I know there is the problem of Maori and the Treaty of Waitangi, which creates a relationship between Maori and the British crown rather than between Maori and the New Zealand government. It would require quite some adjustment to translate the Treaty of Waitangi into republican terms – although it should be noted that it is only in the last forty years or so – and on the back of legislation passed by New Zealand’s parliament – that the treaty has had any real force.
Quite apart from this, however, I believe continuing to accept a distant, non-resident person as head of state creates a sense of dependency and national immaturity. As things stand at the moment, we have a Governor-General who is appointed to be the Queen’s representative and who carries out all the Queen’s figurehead functions in New Zealand. This representative is already selected by New Zealanders. (Long gone are the days when aristocratic British nobodies were imposed on us.)

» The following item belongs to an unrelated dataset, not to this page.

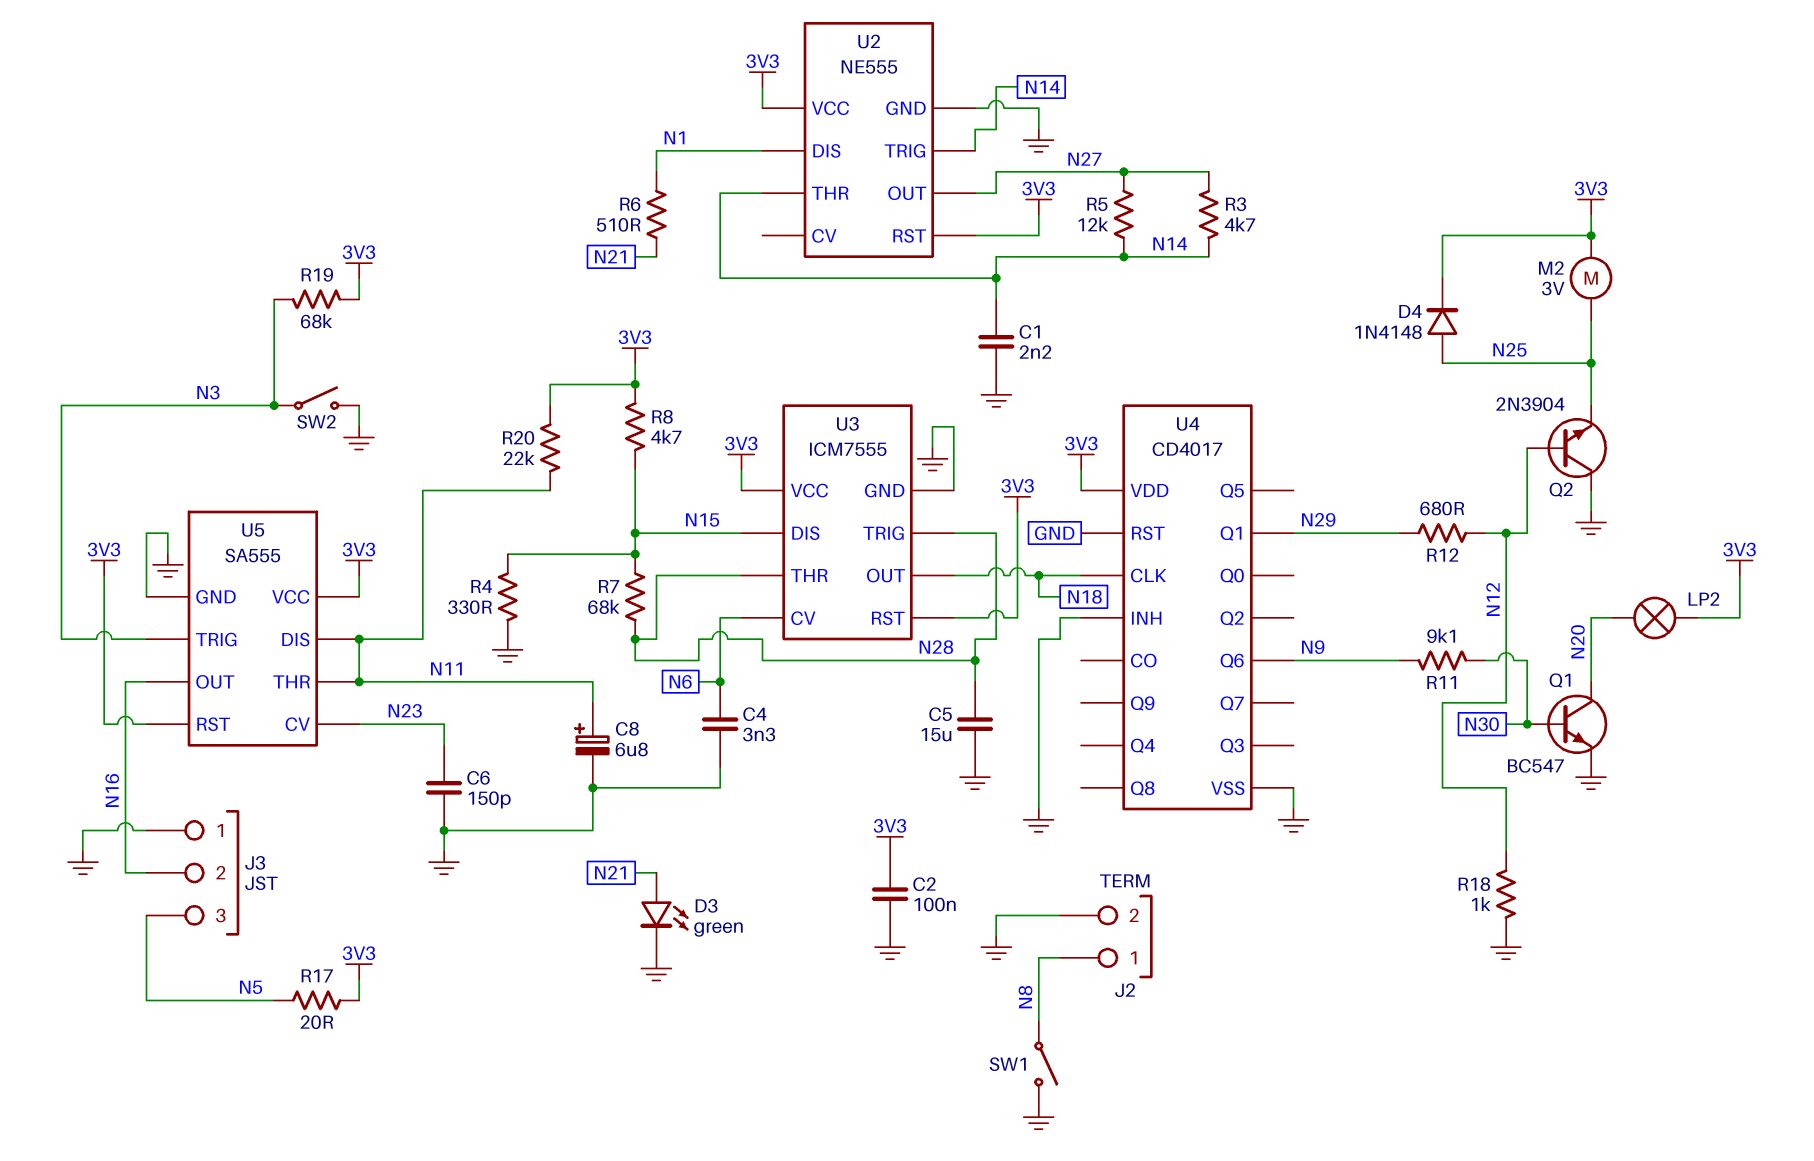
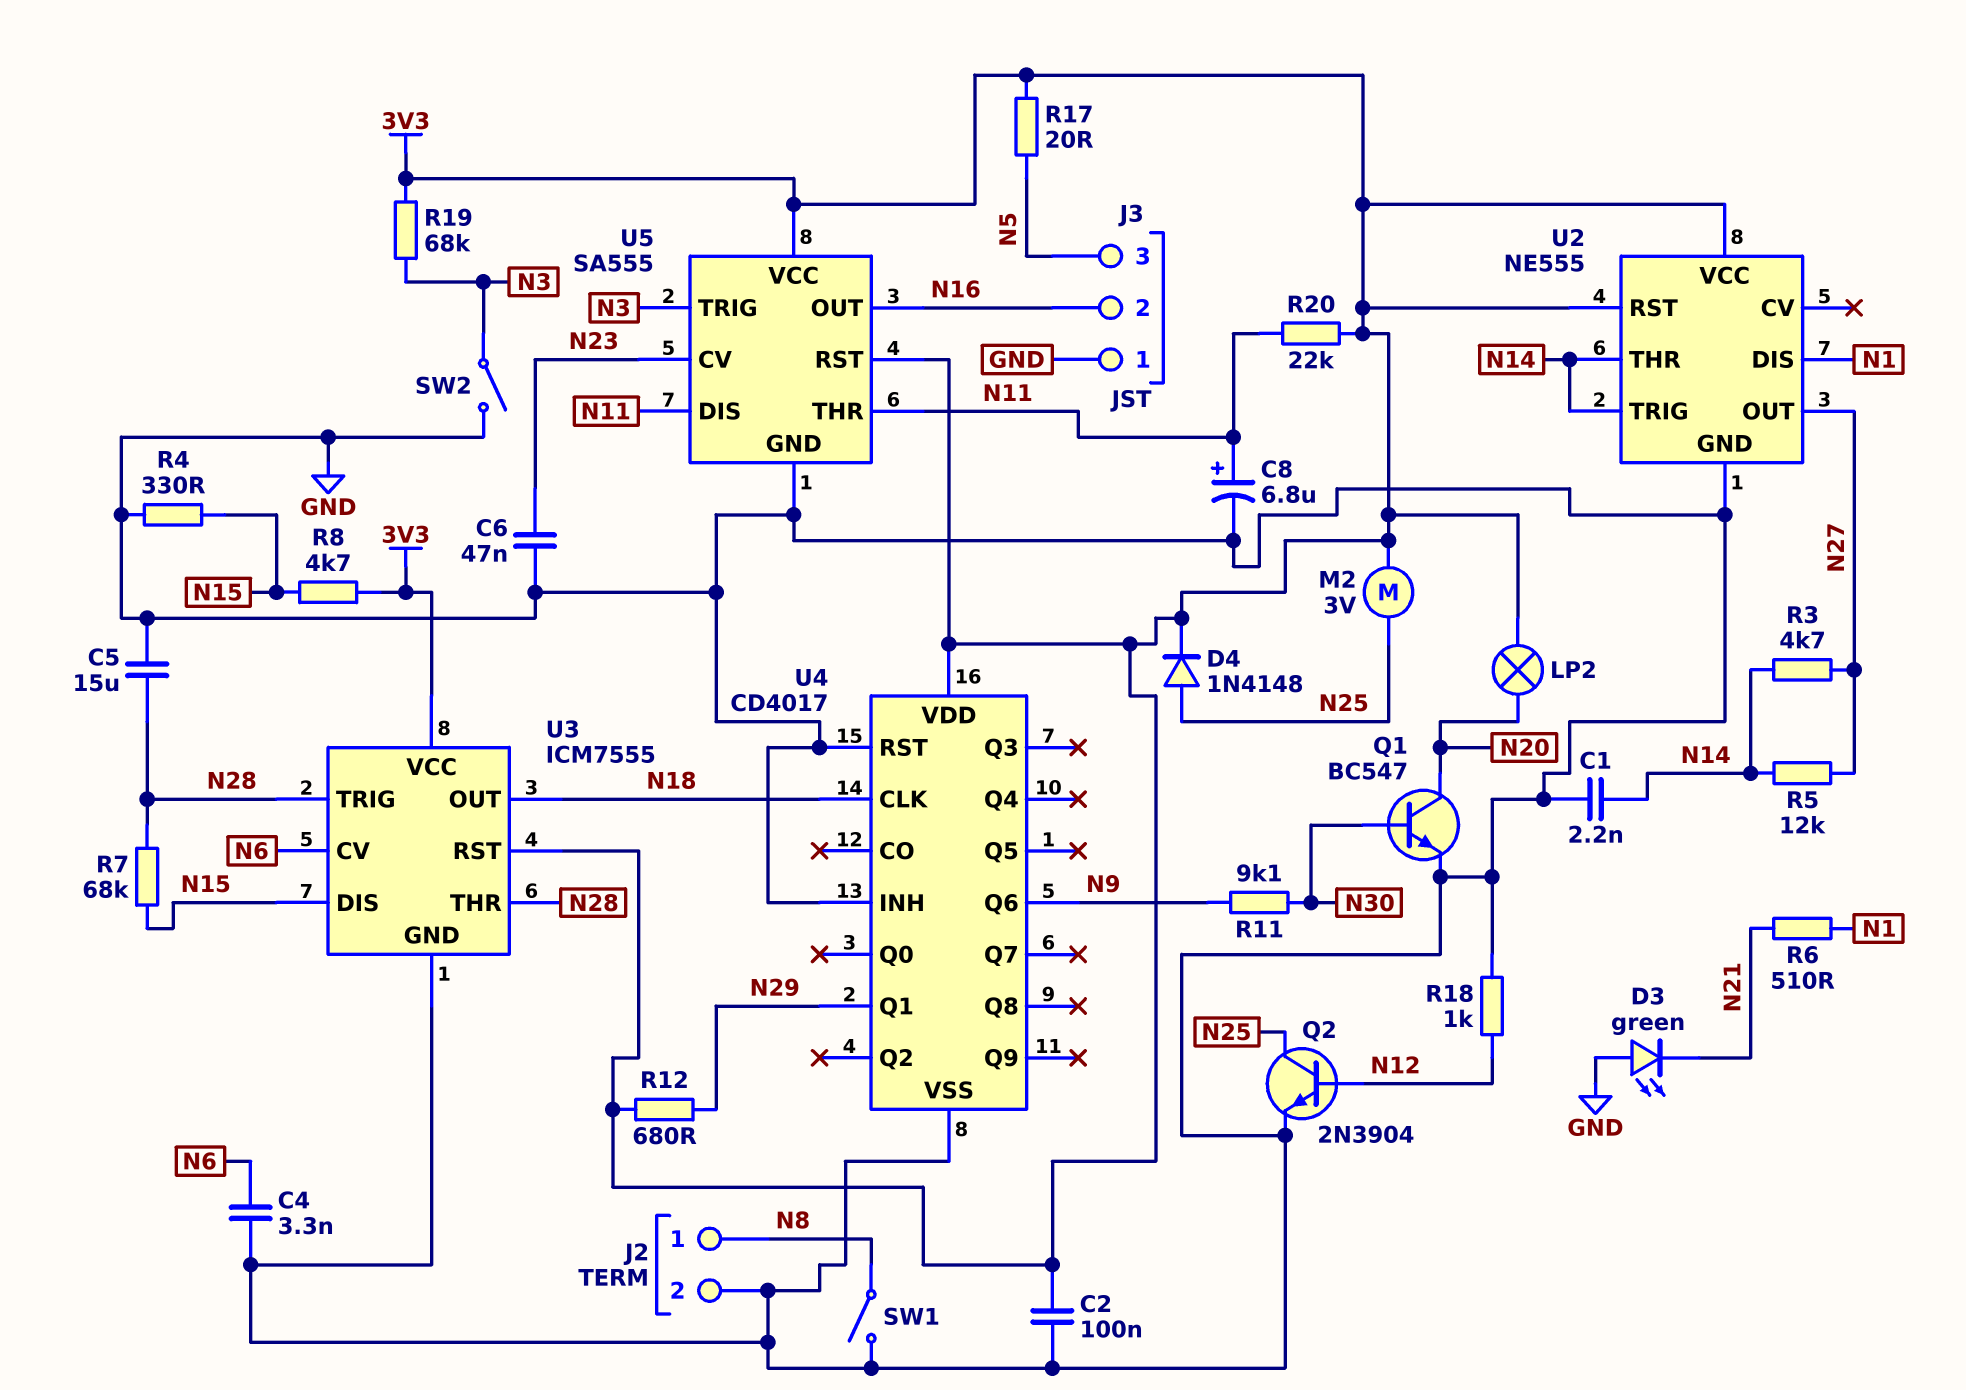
C6: 150pF (GND, N23) -> 47nF (GND, N23)
D3: LED green (A N21, K GND) -> LED green (A GND, K N21)
Q2: NPN 2N3904 (B N12, C GND, E N25) -> NPN 2N3904 (B N12, C N25, E GND)
R12: 680 (N12, N29) -> 680 (3V3, N29)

When the issue of a republic is raised, royalists make a fuss about how difficult it would be to revise our constitutional arrangements. Actually it would be simplicity itself. Have the appointed figurehead (approved across political parties) called President rather than Governor-General; cancel legal appeals to the Privy Council (which are just invitations for New Zealand law courts not to do their work properly); change the rubric of statutes from “the Crown” to “the Republic” and endorse all existing legislation under this rubric; and you have a republic. Although some Anglicans have delusions about the matter, New Zealand has never had an “established” church, so that is not an issue. It is sheer sophistry to pretend that creating a New Zealand republic would be a difficult matter. Membership of the Commonwealth (of which many republics are members) is optional.
After all this, I note my bottom line is that the British monarchy is usually a harmless enough institution. The matter of the monarchy does not keep me awake at night and I do not obsessively weigh up the merits of monarchies and republics. To me, the most important thing is whether democracy is actually functioning, regardless of whether its ceremonial figurehead is hereditary or not. But I still see something vaguely redundant, and certainly infantilising, about monarchy. A piece of corny American folk wisdom (most often deployed by conservatives with an interest in the status quo) says “If it ain’t broke, don’t fix it.” The monarchy is partly broke – at least in its relationship with New Zealand.